The results of the second testing text are more nuanced. First of all, the user annotations table includes three equally valid interpretations of the text and annotations fitting either example are considered correct. As for the results, all models correctly identified the “Phaistos Disc” monument, although the first two added the optional “The” to the entity (not considered a mistake). Significant annotating disparities start being evident from this point onward, as all models correctly recognised “Minoan” as an entity, but the two models with lesser training misidentified the entity type (which should be of type “NORP”), and the least trained model also added ‘the’ to the entity.
In the next entity, the word ‘Phaistos’ presents an even more interesting case. Most notably, ‘Phaistos’ was identified correctly as a location (“GPE” entity) by the least trained model, but misidentified by all other models. It is important to note that in the context of the sentence and with no prior knowledge of Phaistos, an interpretation of ‘Phaistos’ as a person would still be valid, changing the meaning from ‘the Minoan palace located in Phaistos’ to ‘the Minoan palace of king Phaistos’.
The entity ‘Crete’ was misidentified by the model trained with 20 texts, and the term ‘Minoan Bronze Age’ seems to have proven a challenge for all the models, with the most accurate annotation being that of the Model of 40 which annotated it correctly (according to the third user annotation), but incorrectly labeled it a ‘PERSON’. Finally, no model identified the entity ‘second millennium BC’.
Text 3:
World War I, often abbreviated as WWI or WW1, also known as the First World War and contemporaneously known as the Great War, was an international conflict that began on 28 July 1914 and ended on 11 November 1918.
The third text was chosen for its density of ‘EVENT’ entities to test how the models would perform on a text that is unusually loaded with entities of the same type. This set of results is better examined not by comparing each entity on a model-by-model basis, but by examining the findings of each model and comparing overall performance.

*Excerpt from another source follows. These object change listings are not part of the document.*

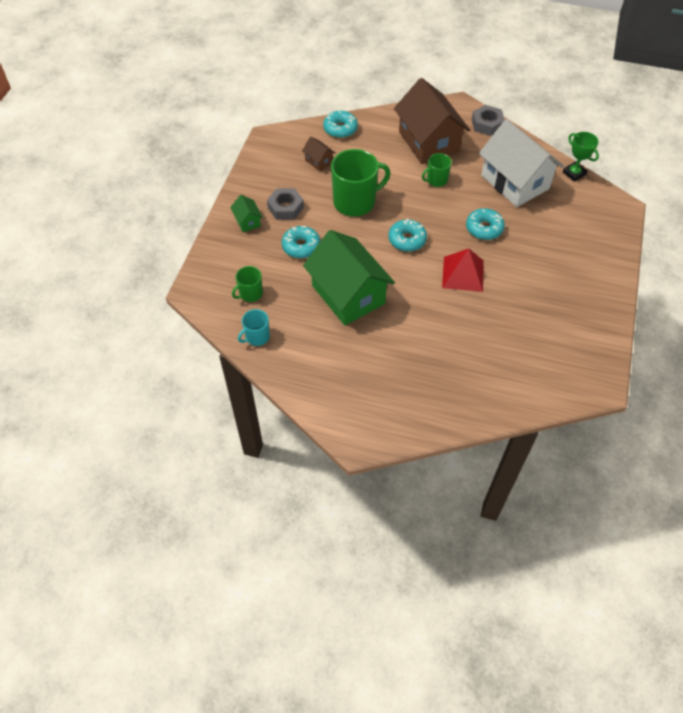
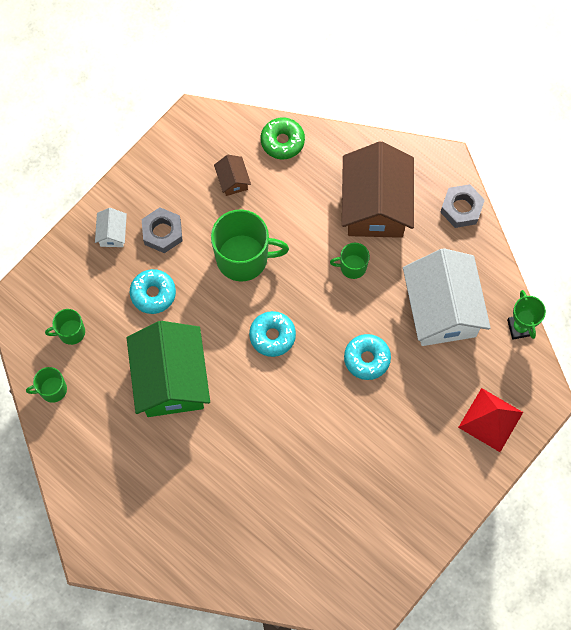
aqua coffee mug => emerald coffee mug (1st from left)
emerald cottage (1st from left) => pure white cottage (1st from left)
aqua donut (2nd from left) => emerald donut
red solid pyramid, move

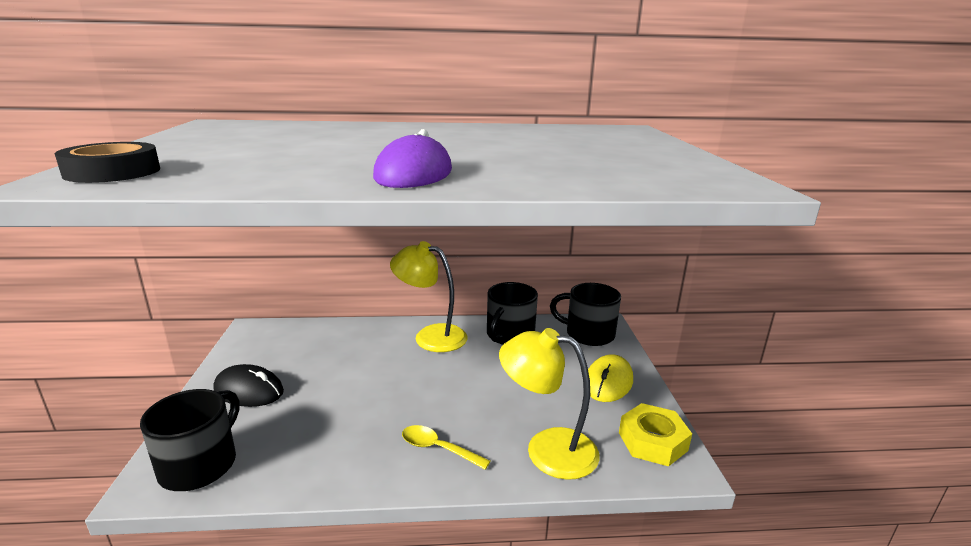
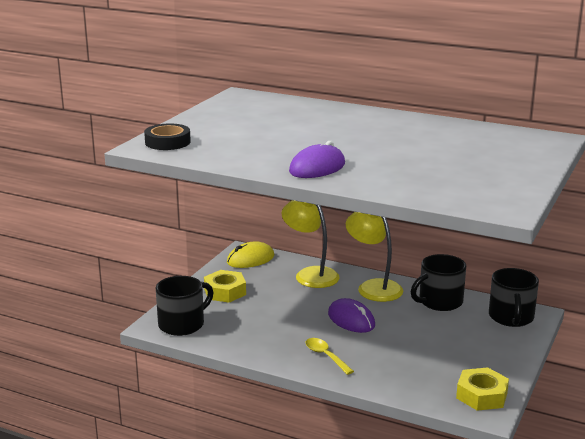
black PC mouse => bright yellow hexagon nut (1st from left)
bright yellow PC mouse, move
bright yellow desk lamp (2nd from left in the first image) => bright yellow desk lamp (1st from left), move
nothing => violet PC mouse (2nd from left)
black coffee mug (3rd from left), 135 degrees counterclockwise

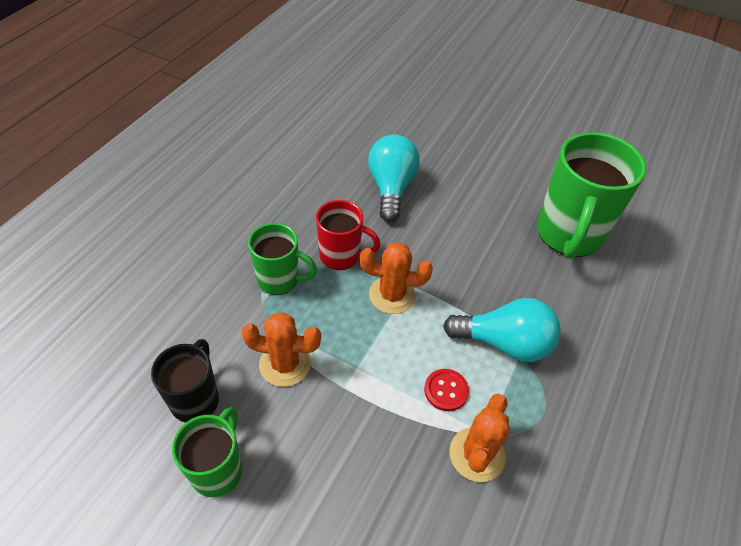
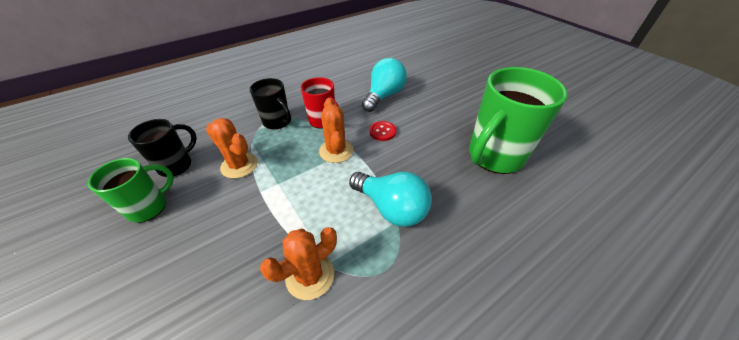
emerald coffee mug (2nd from left) => black coffee mug (2nd from left)
orange cactus (2nd from left in the first image) => orange cactus (3rd from left), 45 degrees clockwise
red button, move

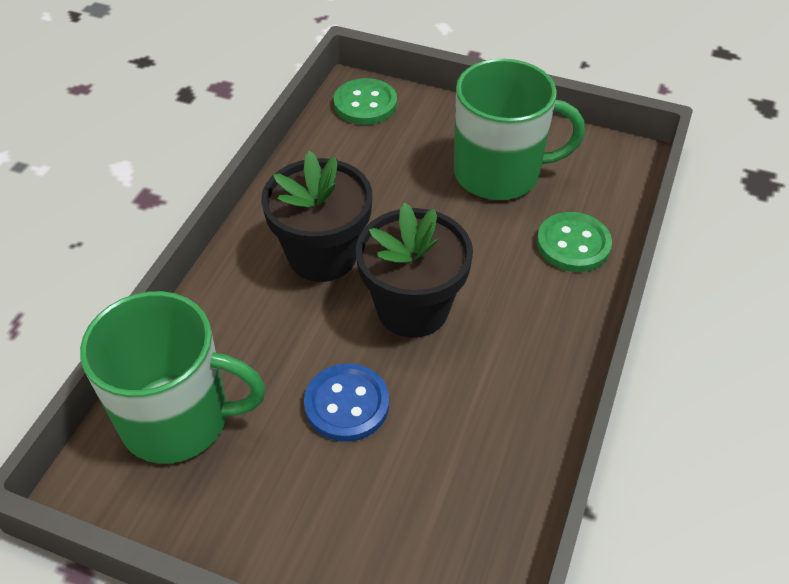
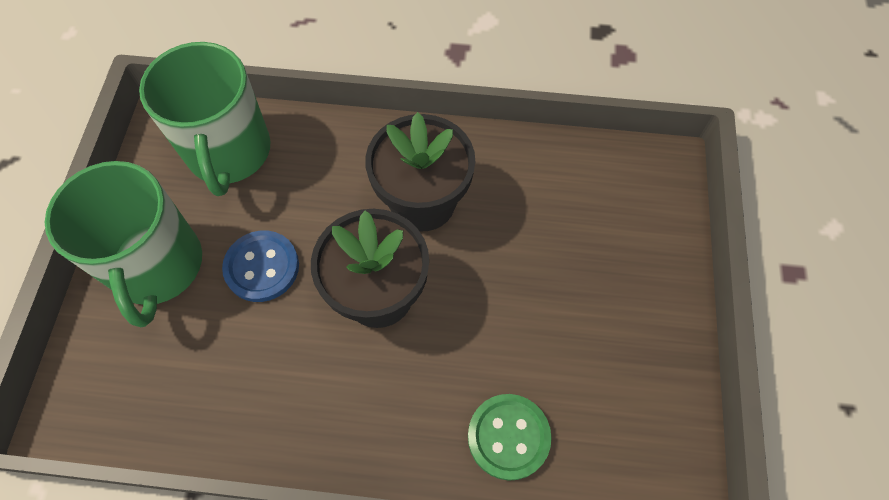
emerald coffee mug (2nd from left in the first image) => emerald coffee mug (1st from left), move
emerald button (1st from left) => nothing

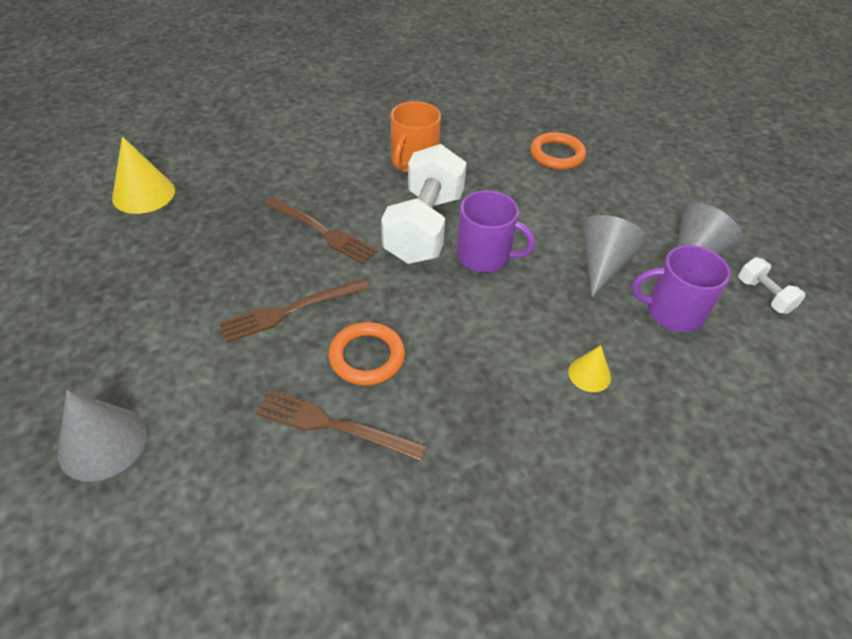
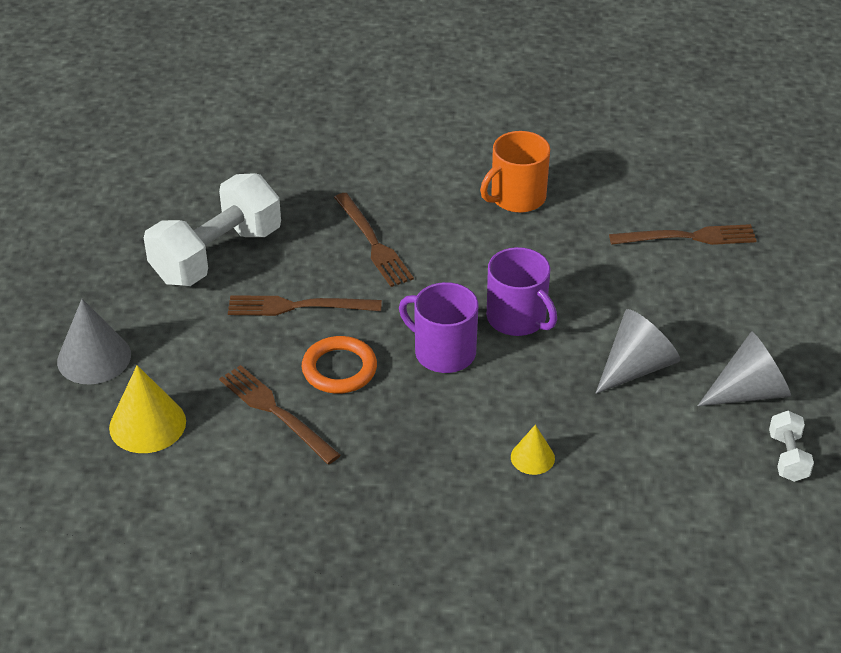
bright yellow cone (1st from left), move
pure white hand weight (1st from left), move
violet coffee mug (2nd from left in the first image) => violet coffee mug (1st from left), move
orange hoop (2nd from left) => dark brown fork (4th from left)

Starting off with the dates at the end of the text, they follow the basic format that was most commonly encountered in CH texts, and thus even the model with the least training was accurate in annotating and labeling them. As for the rest of the results, there is a significant improvement between the accuracy of the most trained model and the previous models. The Model of 10 correctly identified 3 of the 5 ‘EVENT’ entities, but labeled only one of them correctly, while the Model of 20 correctly identified 4 of the entities, but failed to correctly label any of them. On the other hand, the Model of 40 managed to identify all 5 ‘EVENT’ entities and correctly labeled 3 of them.